# Fallo compilación entorno gráfico.

## Antc

Tengo un problema al intentar instalar gnome, probablemente debido a que miestras lo estaba instalando alguien apago mi ordenador. La cuestion es que cuando intento instalarlo de nuevo me da error, y tampoco me deja desinstalarlo. Alguna solución?

PD:Es la primera vez que instalo gentoo.

----------

## quilosaq

Bienvenido.

Tendrás que dar mas información para que te podamos ayudar. ¿Arranca tu sistema?  ¿Estás ya en un entorno gráfico? ¿Usas una terminal de comandos o una herramienta gráfica? ¿Usas el comando emerge? ¿Qué dice exactamente el error?

----------

## Antc

El sistema esta instalado y me doy cuenta de que ahora nisiquiera me arranca. Si use comando emerge y se estaba instalando bien hasta que apagaron mi pc. No se cual es el error exactamente pero este es un screenshot de lo que sale.

http://img689.imageshack.us/img689/755/pantallazoxw.png

Quizas no debi haber reiniciado, tengo la sensación de que me va a tocar iniciar de nuevo.

----------

## gringo

por lo que pegas parece que el sistema de archivos está algo tocado, no parece nada grave a priori.
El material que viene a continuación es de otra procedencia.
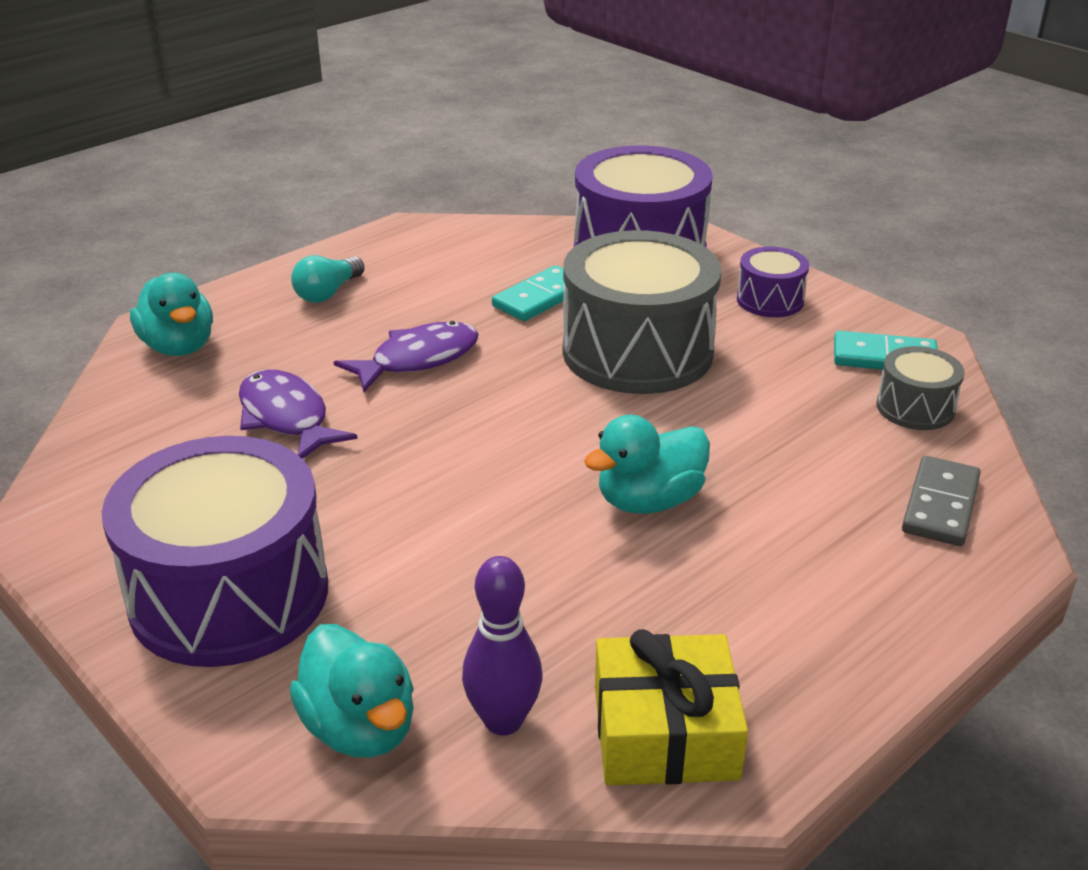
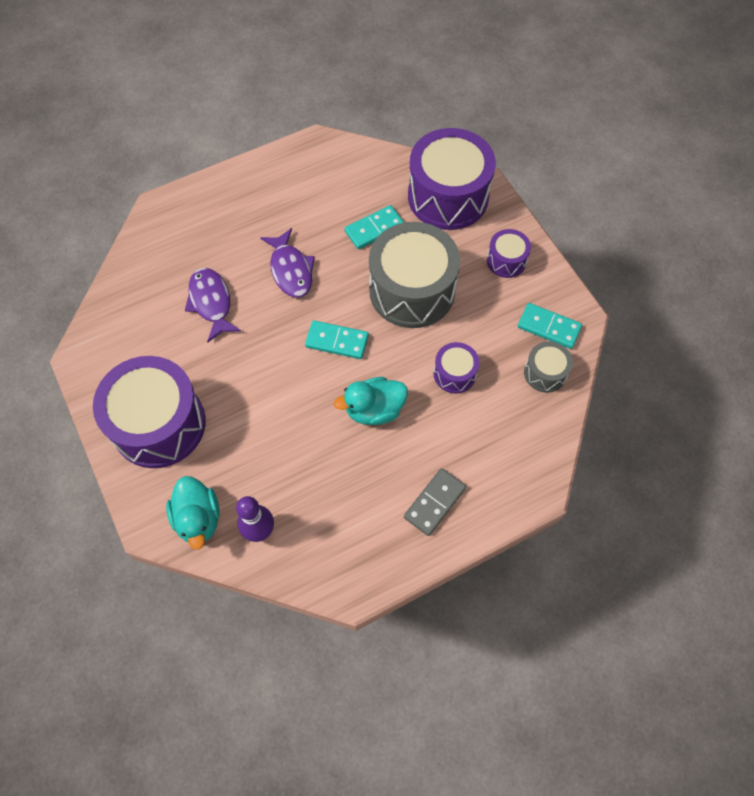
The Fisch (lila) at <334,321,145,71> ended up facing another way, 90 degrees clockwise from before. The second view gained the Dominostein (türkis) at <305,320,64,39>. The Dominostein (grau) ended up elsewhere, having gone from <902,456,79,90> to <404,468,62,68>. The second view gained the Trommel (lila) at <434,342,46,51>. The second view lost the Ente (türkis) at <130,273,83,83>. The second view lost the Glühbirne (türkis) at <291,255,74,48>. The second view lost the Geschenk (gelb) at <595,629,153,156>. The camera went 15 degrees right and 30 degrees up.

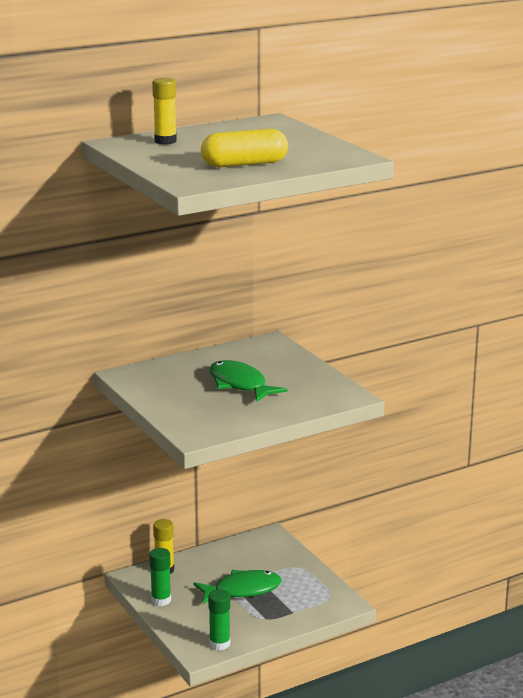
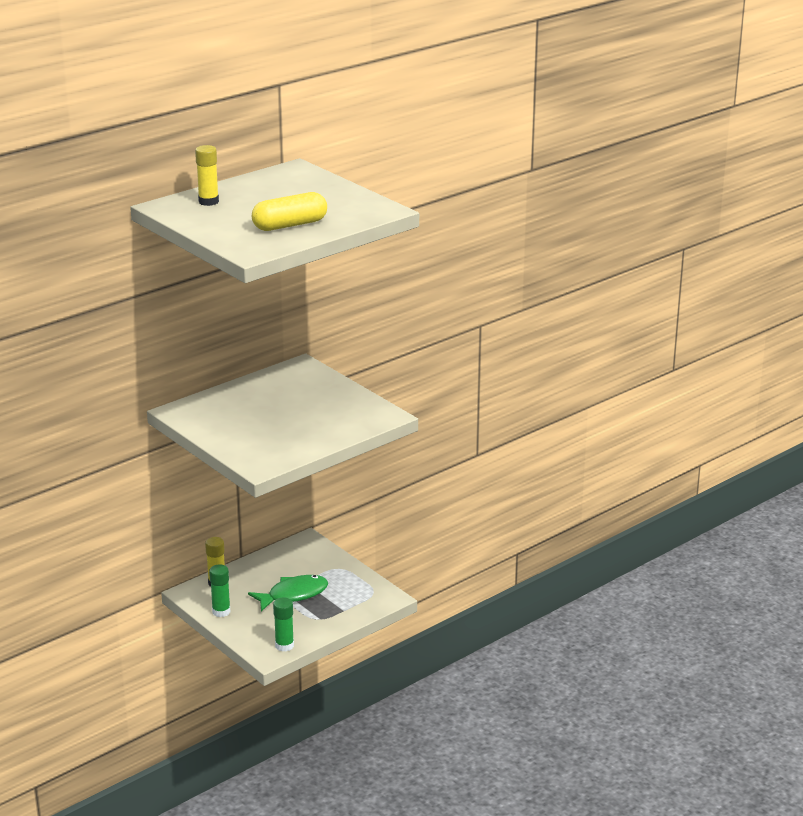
The second view lost the Fisch (grün) at <209,360,78,42>. The camera went 10 degrees left and 5 degrees up.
Te sugiero que apagues el sistema y vulevas a introducir el livecd de gentoo ( o el que mas te guste) para ejecutar un fsck en el medio corrupto ( dev/sda3).

saluetes

----------

## Antc

Vale ya solucione lo del  sistema, ya lo tengo operativo, pero me sigue dando el mismo fallo gnome.

----------

## gringo

como no nos digas algo mas veo complicado que te podamos ayudar ... que fallo ?

saluetes

----------

## i92guboj

Si tu sistema de ficheros se dañó probablemente algún archivo (o algunos archivos) estén corruptos. Localiza el paquete que contiene los archivos que se mencionan en el screenshot y reinstálalo con emerge --oneshot. Si eso no funciona, usa la fuerza bruta (emerge -e system && emerge -e world) para reinstalar todos los paquetes de tu sistema.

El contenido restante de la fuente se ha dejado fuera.